12:00 - 12:50 PM, Wednesday, April 14, via ZOOM

Data Engineering: Extract Transform and Load (ETL)

N’Dri Diby

Moving data from one place to another is an important step for a company that relies on its own data for decision making. Data are coming from different sources and it is necessary to bring data into one place to help businesses become more productive. Over the summer I worked for a financial technology company called Spave. As a Data Analytics Engineer intern, I built up a data pipeline to transport raw data, transform data per business logic, and load the data into the target database which enabled software engineers to display information in front of the app. In this presentation, I will go over the different steps I took to build the ETL data pipeline.

       Quality Assurance Analyst at Fastenal

Benjamin Garling

As part of the Quality Assurance team at Fastenal my focus has been working with the Contract Management team where we test the Contract Management application. The primary focus of my talk will be on what it is like to work for a big corporation, how testing programs makes you write better code yourself and some of the ways I have applied my classwork on the job. I will also speak briefly on some challenges that come with working for such a big company and ways to get around some of the hurdles.

Student Seminar

12:00 - 12:50 PM, Wednesday, April 7, via ZOOM

Predictive Modeling for COVID-19

Aaron Schram

My capstone featured a dataset from Kaggle that was created in order to test a Long Short-Term Memory (LSTM) Neural Network method for creating predictive models based off of B-cell data. The goal of the B-cell data was to use machine learning to determine a reliable method for predicting epitope regions antigens that these B-cells can map onto. For this project, I explored various methods of supervised learning to understand to process of creating a predictive model for a binary categorical response.
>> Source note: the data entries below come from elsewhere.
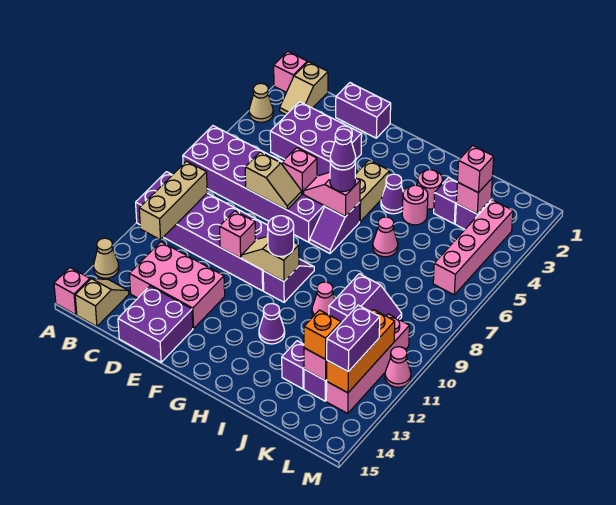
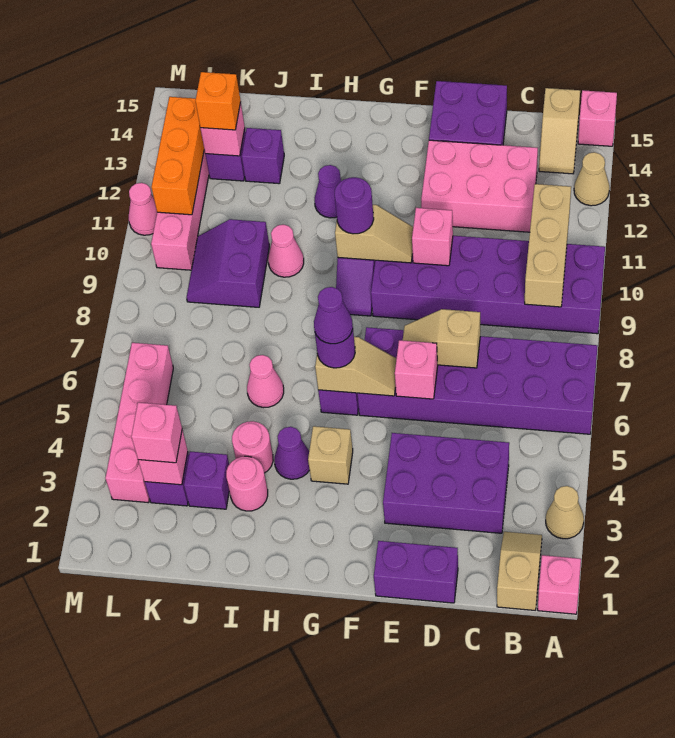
pink slope F6:G6 level 2 top G -> tan slope F6:G6 level 2 top G
tan brick G4:G5 level 1 -> tan brick G4 level 1
purple brick L12:L13 level 3 -> none

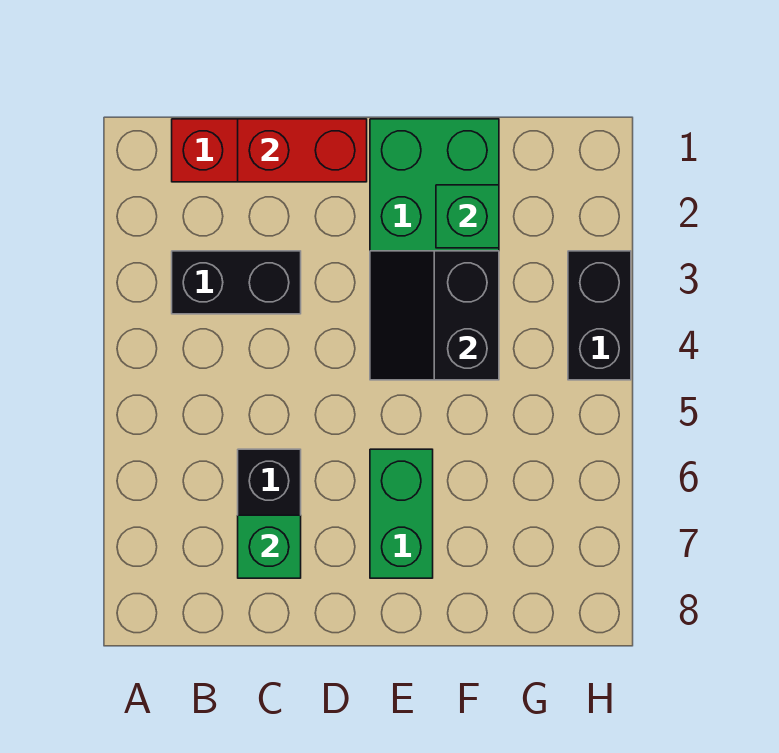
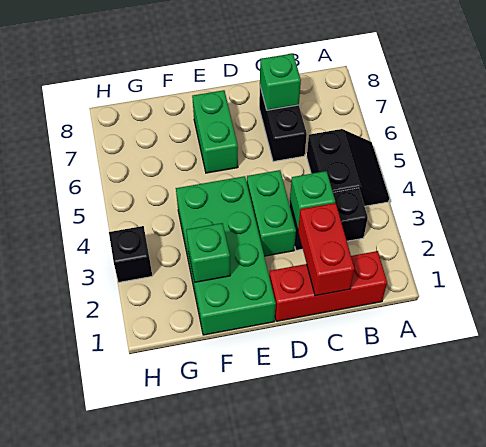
red brick C1:D1 level 2 -> red brick C1:C2 level 2
none -> green brick C3 level 2
none -> green brick D3:D4 level 1
black slope E3:F4 level 2 top F -> black slope A4:B5 level 1 top B
black brick H3:H4 level 1 -> black brick H3 level 1

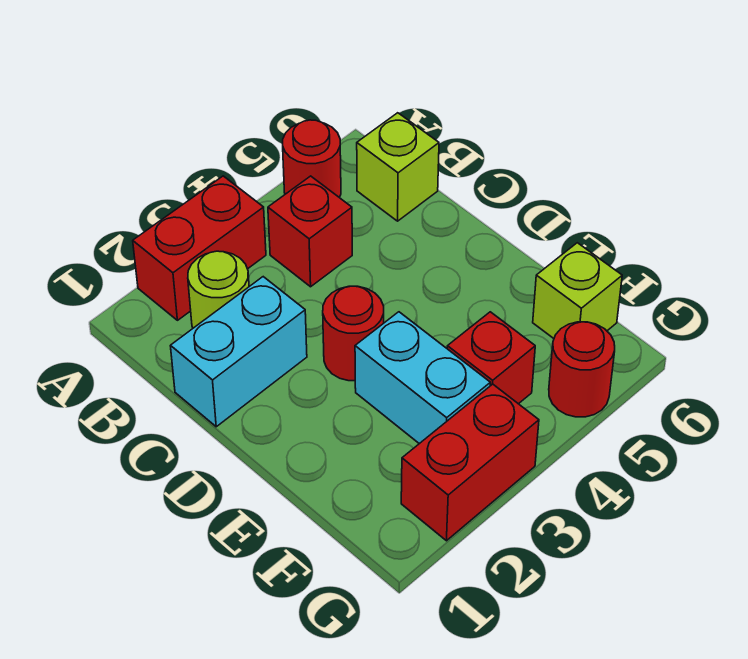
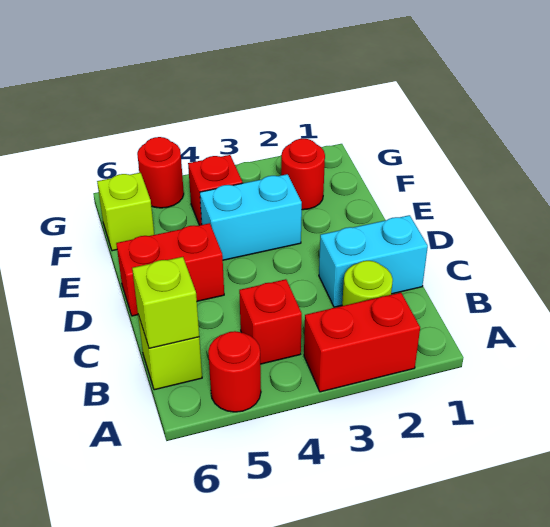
none -> lime brick B6 level 2
red round brick D3 level 1 -> red round brick F2 level 1
cyan brick E3:F3 level 1 -> cyan brick E3:E4 level 1
red brick G2:G3 level 1 -> red brick D5:D6 level 1

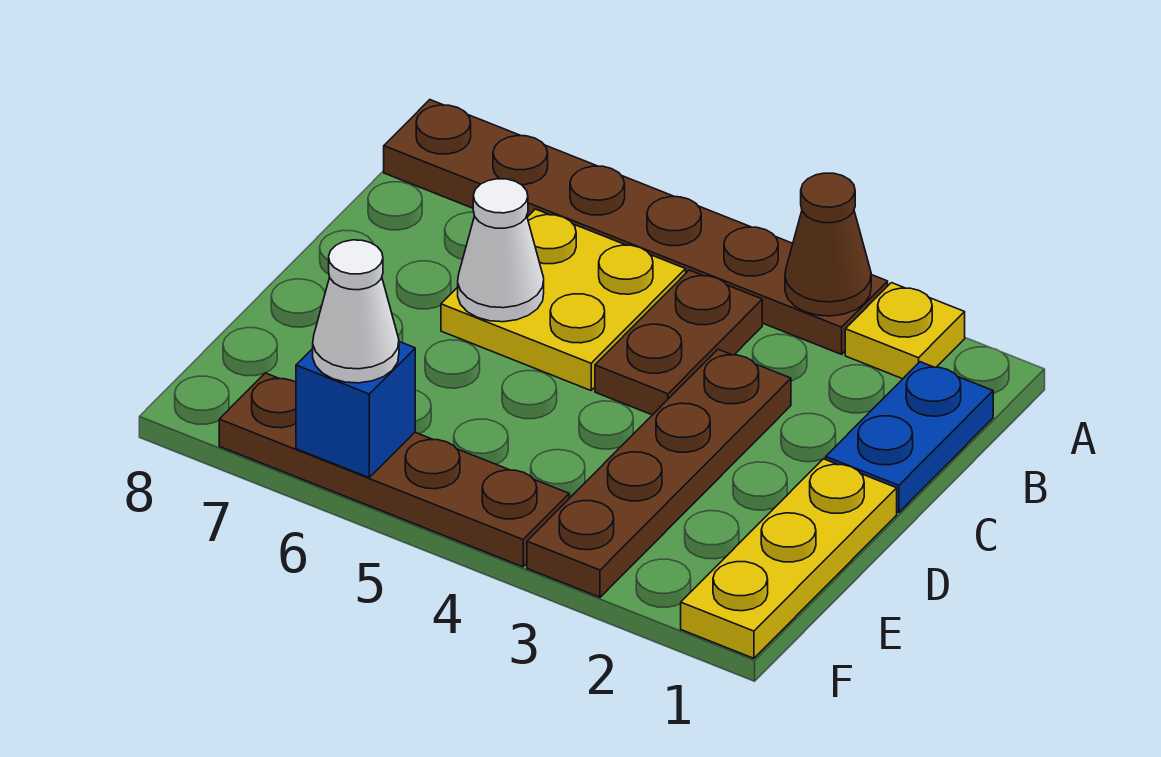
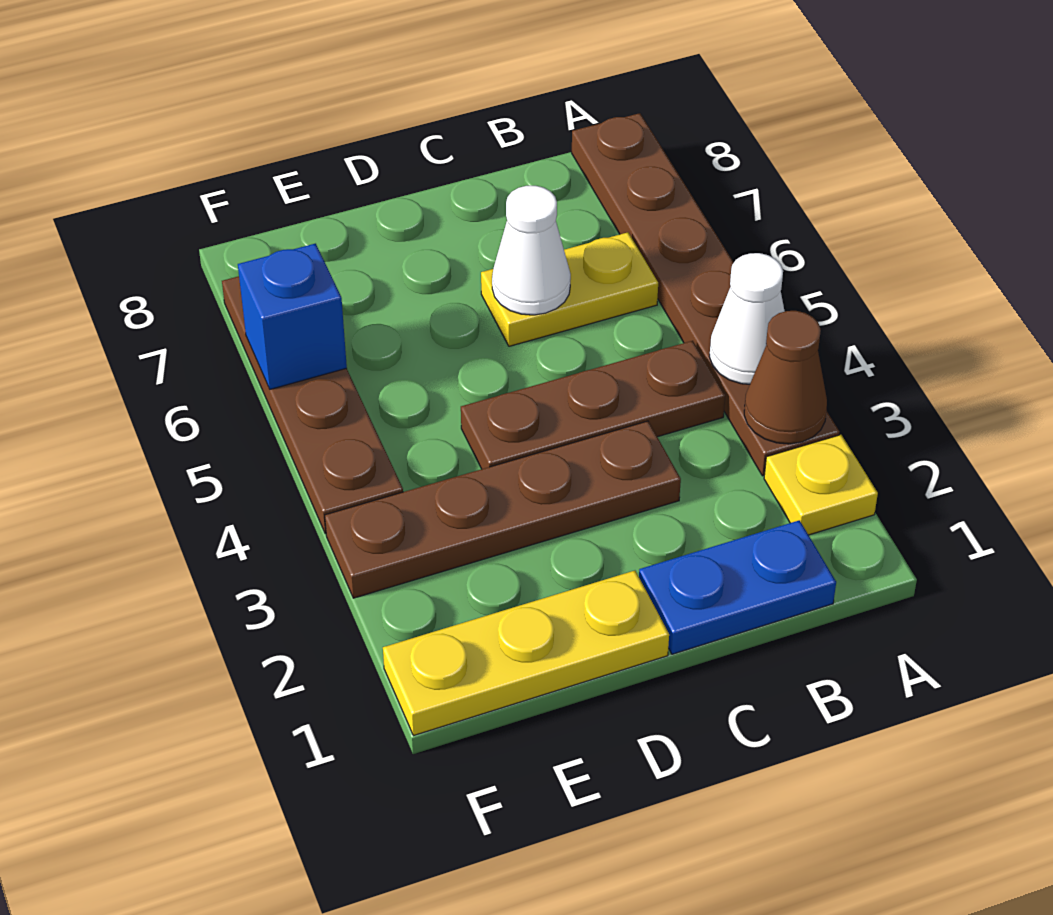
brown plate B4:C4 level 1 -> brown plate B4:D4 level 1
yellow plate B5:C6 level 1 -> yellow plate B6:C6 level 1
white cone F6 level 3 -> white cone A4 level 2

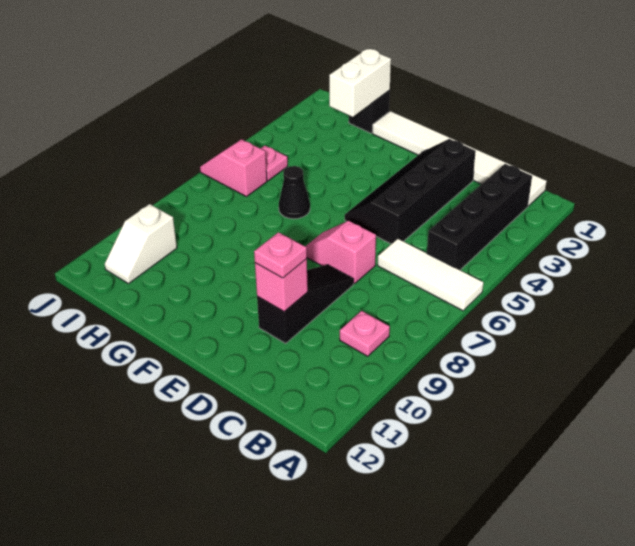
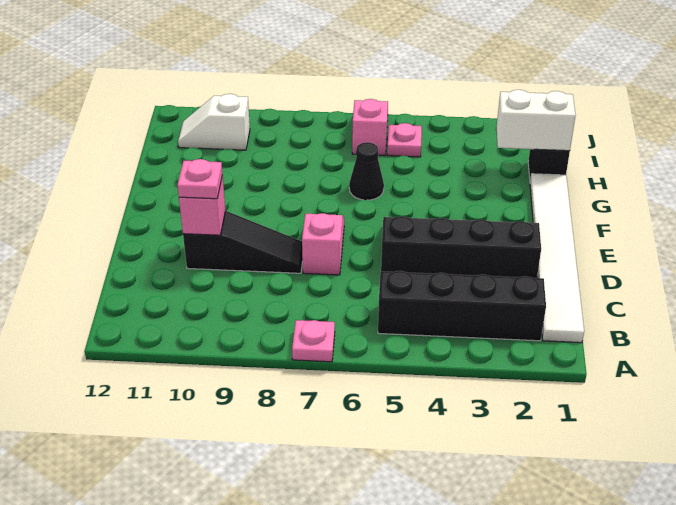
white tile A6:C6 level 1 -> none
pink plate B9 level 1 -> pink plate A7 level 1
       National Hockey League (NHL) Data Analyses

Rochelle Ziemann

Predicting different performance statistics and finding differences amongst the players is becoming more popular in all sports. I chose to investigate the sport of hockey because it is my favorite sport to watch, plus Minnesota is considered the state of hockey. Included in this presentation will be analyses for differences between players and teams and finding what performance statistics best predict whether or not a team will make the playoffs.

Student Seminar

12:00 - 12:50 PM, Wednesday, March 24, via ZOOM

Graphics Reporting and Data Visualization

Yingshi (Dennis) Lew

Data visualization and effective data storytelling are key components in conforming to today’s increasing demand for clear and accurate information. This project highlights the importance of using data, research, and storytelling to shed light on social issues across the United States, as well as globally. For my exploration, I focused on using Tableau Prep and Python to tidy and explore the data in a systematic way through the means of exploratory data analysis. In addition, the outcomes were also visualized using Tableau and Python’s Seaborn package. Tableau and Python were compared regarding their efficiency and effectiveness of producing visualizations. The reporting method used for this project is a blog site that showcases both the visualizations and the outcomes. The intent behind this mode of graphical reporting is so that people can read and learn about the prevalent social issues. Throughout this project, the outcomes illuminate the racial and gender disparities embedded in the various social issues that were highlighted. Though much work remains to be done to alleviate these problems, more and more people today are using data to help spread awareness and offer data-driven solutions.

       Kriging and ArcGis Pro: A Geostatistical Introduction

Andrea (Dre) Lo Biondo

ArcGis Pro is one of the most common packages that are utilized in the GIS (Geographic Information Systems) field, offering plenty of tools to analyze and interact with data. Some insight about its main features will be provide, along with a brief description of kriging and its application to earthquake data.